Hay limitaciones que nos encierran el alma, nos restan libertad interior, nos hacen sentirnos esclavizados de nuestro yo orgulloso de las que tenemos que dejarnos liberar por Jesús


Hay limitaciones que nos encierran el alma, nos restan libertad interior, nos hacen sentirnos esclavizados de nuestro yo orgulloso de las que tenemos que dejarnos liberar por Jesús

1Samuel 8, 4-7. 10-22ª; Sal 88; Marcos 2, 1-12
Hay tanta gente, pensamos cuando aun de lejos vamos a mucha gente aglomerada en aquel lugar que nos gustaría ir, o que necesitamos ir. Pero no nos gustan las aglomeraciones y nos quedamos a la distancia. Es imposible nos decimos, aunque sea algo que necesitamos, pero no nos vamos a meter en aquel follón, no nos vamos a poner en aquella cola.
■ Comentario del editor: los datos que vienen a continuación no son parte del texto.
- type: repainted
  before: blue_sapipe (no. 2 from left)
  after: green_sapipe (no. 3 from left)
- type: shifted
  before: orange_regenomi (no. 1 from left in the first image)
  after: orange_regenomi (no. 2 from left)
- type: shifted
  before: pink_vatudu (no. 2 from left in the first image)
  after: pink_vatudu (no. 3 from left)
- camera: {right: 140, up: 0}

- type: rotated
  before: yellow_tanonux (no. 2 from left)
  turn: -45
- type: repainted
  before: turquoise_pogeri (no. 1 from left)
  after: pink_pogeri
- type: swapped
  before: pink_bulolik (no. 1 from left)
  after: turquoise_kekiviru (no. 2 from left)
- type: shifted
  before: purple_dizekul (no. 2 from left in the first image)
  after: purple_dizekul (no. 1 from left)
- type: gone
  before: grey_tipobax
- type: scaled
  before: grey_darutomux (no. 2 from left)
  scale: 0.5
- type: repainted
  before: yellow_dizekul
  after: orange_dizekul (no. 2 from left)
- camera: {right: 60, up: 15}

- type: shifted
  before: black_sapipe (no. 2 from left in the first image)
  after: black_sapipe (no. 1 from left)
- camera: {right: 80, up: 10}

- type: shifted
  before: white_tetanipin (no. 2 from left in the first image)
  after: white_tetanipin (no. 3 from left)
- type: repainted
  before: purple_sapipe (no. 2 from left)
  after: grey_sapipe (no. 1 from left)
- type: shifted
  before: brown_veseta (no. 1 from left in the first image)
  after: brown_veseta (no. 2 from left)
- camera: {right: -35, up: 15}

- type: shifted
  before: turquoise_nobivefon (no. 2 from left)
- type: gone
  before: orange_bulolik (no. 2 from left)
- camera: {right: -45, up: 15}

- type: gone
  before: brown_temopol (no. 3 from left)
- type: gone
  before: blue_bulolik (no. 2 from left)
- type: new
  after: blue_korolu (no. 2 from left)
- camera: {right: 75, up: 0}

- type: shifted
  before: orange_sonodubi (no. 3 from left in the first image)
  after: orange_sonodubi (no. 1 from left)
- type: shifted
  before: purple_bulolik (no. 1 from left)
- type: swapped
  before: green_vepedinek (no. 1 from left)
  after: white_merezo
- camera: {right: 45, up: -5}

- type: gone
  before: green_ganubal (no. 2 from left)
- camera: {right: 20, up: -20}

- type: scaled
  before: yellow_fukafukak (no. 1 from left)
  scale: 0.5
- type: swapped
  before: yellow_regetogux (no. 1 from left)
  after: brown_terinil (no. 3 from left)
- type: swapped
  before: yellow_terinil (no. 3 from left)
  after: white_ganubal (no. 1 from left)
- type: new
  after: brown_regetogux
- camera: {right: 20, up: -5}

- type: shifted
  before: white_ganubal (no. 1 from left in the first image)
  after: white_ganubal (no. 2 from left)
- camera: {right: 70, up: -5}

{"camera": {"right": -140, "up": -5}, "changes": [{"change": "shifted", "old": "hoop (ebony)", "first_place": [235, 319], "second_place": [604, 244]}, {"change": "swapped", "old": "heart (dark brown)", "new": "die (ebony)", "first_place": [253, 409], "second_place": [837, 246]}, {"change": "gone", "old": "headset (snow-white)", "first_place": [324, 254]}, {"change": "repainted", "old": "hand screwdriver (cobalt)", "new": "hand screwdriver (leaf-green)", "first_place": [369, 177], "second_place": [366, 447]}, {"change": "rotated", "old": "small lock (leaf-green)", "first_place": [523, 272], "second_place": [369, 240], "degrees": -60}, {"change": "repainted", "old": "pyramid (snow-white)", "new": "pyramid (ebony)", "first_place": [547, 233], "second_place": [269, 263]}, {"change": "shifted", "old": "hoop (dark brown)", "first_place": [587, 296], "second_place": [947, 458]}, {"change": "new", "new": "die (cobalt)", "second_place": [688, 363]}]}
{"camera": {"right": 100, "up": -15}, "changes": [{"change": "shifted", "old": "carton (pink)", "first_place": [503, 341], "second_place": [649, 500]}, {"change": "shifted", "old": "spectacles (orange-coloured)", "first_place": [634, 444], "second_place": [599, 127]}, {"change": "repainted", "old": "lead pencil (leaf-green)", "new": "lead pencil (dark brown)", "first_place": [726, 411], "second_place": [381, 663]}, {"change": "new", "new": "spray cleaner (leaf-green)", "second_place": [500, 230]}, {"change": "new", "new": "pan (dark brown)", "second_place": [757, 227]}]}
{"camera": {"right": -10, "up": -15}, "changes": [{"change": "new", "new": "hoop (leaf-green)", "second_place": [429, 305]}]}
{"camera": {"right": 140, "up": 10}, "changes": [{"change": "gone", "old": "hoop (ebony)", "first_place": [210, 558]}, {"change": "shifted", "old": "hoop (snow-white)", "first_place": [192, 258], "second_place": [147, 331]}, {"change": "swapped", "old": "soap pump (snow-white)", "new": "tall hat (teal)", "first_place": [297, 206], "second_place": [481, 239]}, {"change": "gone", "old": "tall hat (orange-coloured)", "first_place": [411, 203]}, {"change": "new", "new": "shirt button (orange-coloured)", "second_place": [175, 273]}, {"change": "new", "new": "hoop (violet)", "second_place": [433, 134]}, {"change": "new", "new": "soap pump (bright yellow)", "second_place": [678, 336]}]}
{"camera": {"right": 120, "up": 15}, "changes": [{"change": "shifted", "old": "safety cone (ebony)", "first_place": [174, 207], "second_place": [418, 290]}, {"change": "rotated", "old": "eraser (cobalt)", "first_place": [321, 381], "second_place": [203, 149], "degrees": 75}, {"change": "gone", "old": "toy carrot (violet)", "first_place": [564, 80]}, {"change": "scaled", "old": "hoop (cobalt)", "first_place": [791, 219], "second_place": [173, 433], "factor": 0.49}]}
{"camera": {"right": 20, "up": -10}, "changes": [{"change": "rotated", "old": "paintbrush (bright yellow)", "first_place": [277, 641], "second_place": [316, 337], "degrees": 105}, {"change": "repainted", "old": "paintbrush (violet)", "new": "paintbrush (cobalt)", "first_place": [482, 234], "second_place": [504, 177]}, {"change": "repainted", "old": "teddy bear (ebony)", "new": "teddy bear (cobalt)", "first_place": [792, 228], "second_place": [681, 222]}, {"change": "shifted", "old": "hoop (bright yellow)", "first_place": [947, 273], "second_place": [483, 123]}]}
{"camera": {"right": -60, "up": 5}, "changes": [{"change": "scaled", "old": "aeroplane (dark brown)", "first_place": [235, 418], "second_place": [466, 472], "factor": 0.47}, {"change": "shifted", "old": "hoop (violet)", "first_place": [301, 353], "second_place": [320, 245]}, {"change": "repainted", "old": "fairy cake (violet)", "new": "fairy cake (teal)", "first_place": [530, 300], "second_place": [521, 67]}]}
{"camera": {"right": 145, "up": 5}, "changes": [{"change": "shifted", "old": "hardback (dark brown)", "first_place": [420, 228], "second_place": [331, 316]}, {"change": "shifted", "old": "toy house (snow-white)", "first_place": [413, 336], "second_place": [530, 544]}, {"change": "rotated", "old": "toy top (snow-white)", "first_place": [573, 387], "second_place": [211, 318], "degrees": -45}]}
Ya tendremos oportunidades, y lo dejamos para otro momento.
Nuestra timidez, nuestras pocas ganas de vernos envueltos en medio de tanta gente, la indecisión de si en verdad sería lo que nos conviene en ese momento, el orgullo de que no vean que nosotros también lo necesitábamos, el no querer complicarnos nos hizo perder una oportunidad que no sabemos si se volverá a repetir. Quizá no nos hemos convencido a nosotros mismos y con mil disculpas lo dejamos pasar para otra ocasión.
Momentos de gracia que quizá perdimos. Nos sucede en muchas oportunidades que en la vida se nos ofrecen y no solo es buscar una ganga o unas rebajas, pero también en llamadas que Dios hace a nuestro corazón a la que no respondemos con la prontitud necesaria. Un camino nuevo que se abre delante de nosotros en la vida, una oportunidad que se nos ofrece y que tanto bien nos haría por la riqueza humana y espiritual que recibiríamos, un compromiso al que se nos invita pero que con nuestros miedos no terminamos de responder. Una cosa buena que pudimos hacer a favor de alguien pero que con nuestra timidez o indecisión se quedó a medias y aquel que se pudo beneficiar al final nada recibió sintiéndonos quizá nosotros mismos mal y frustrados por lo que dejamos de hacer.
Aquellos hombres que llevaban el paralítico para que Jesús lo curara se encontraron también con el paso cortado porque era mucha la gente que se aglomeraba a la puerta de Jesús. Quizás les hubiera gustado pasar más desapercibidos, pero tenían el empeño de llevar al amigo o al familiar hasta los pies de Jesús. Pero en su decisión nada los podía detener. No importaba que tuvieran que levantar las tejas del terrado para abrir un hueco y por allí descolgar a Jesús. Aquel hombre tenía que llegar hasta Jesús. Y lo lograron. Grande era su fe.
Lo que sucedió entonces fue algo maravilloso que ni ellos mismos se esperaban. Todos quedarían asombrados, aunque como siempre habría quien pondría sus pegas. Llevaron aquel paralítico hasta Jesús para que Jesús lo curara. Pero Jesús ofrece algo más. ‘Tus pecados quedan perdonados’. No todos lo entienden, porque lo único que esperaban quizás era la curación física de su invalidez. Pero Jesús quiere sanar al hombre desde lo más hondo. Y Jesús puede hacerlo. Ante quienes dicen que aquello es una blasfemia porque solo Dios puede perdonar pecados, Jesús se reafirma en su autoridad y levanta también a aquel hombre de su camilla. ‘Anda, toma tu camilla, y vuelve a tu casa’.
De alguna manera con el comentario que nos hacíamos para introducir esta reflexión creo que nos podemos dar cuenta de cuánta invalidez hay en nuestra vida, cuantas cosas nos paralizan, cuantos egoísmos y orgullos nos encierran. Peor que las limitaciones físicas, porque esas otras limitaciones nos encierran el alma, nos resta verdadera libertad interior, nos sentimos esclavizados de nuestro yo orgulloso, la negrura del pecado llena de oscuridad nuestras vidas.
Es lo que necesitamos que Jesús nos cure. El, que es el Cordero de Dios que quita el pecado del mundo, dejemos que tienda su mano para sanarnos, para curarnos desde lo más hondo, para perdonarnos todo ese pecado que hemos dejado meter en nuestra vida. En muchas cosas tendríamos que pensar. Mucha decisión también hemos de tener para ir sin miedo ni cobardía hasta Jesús, para no dejarnos vencer por esos obstáculos que nosotros mismos nos ponemos y no nos dejan avanzar en la vida. No podemos perder esos momentos de gracia que llegan a nosotros.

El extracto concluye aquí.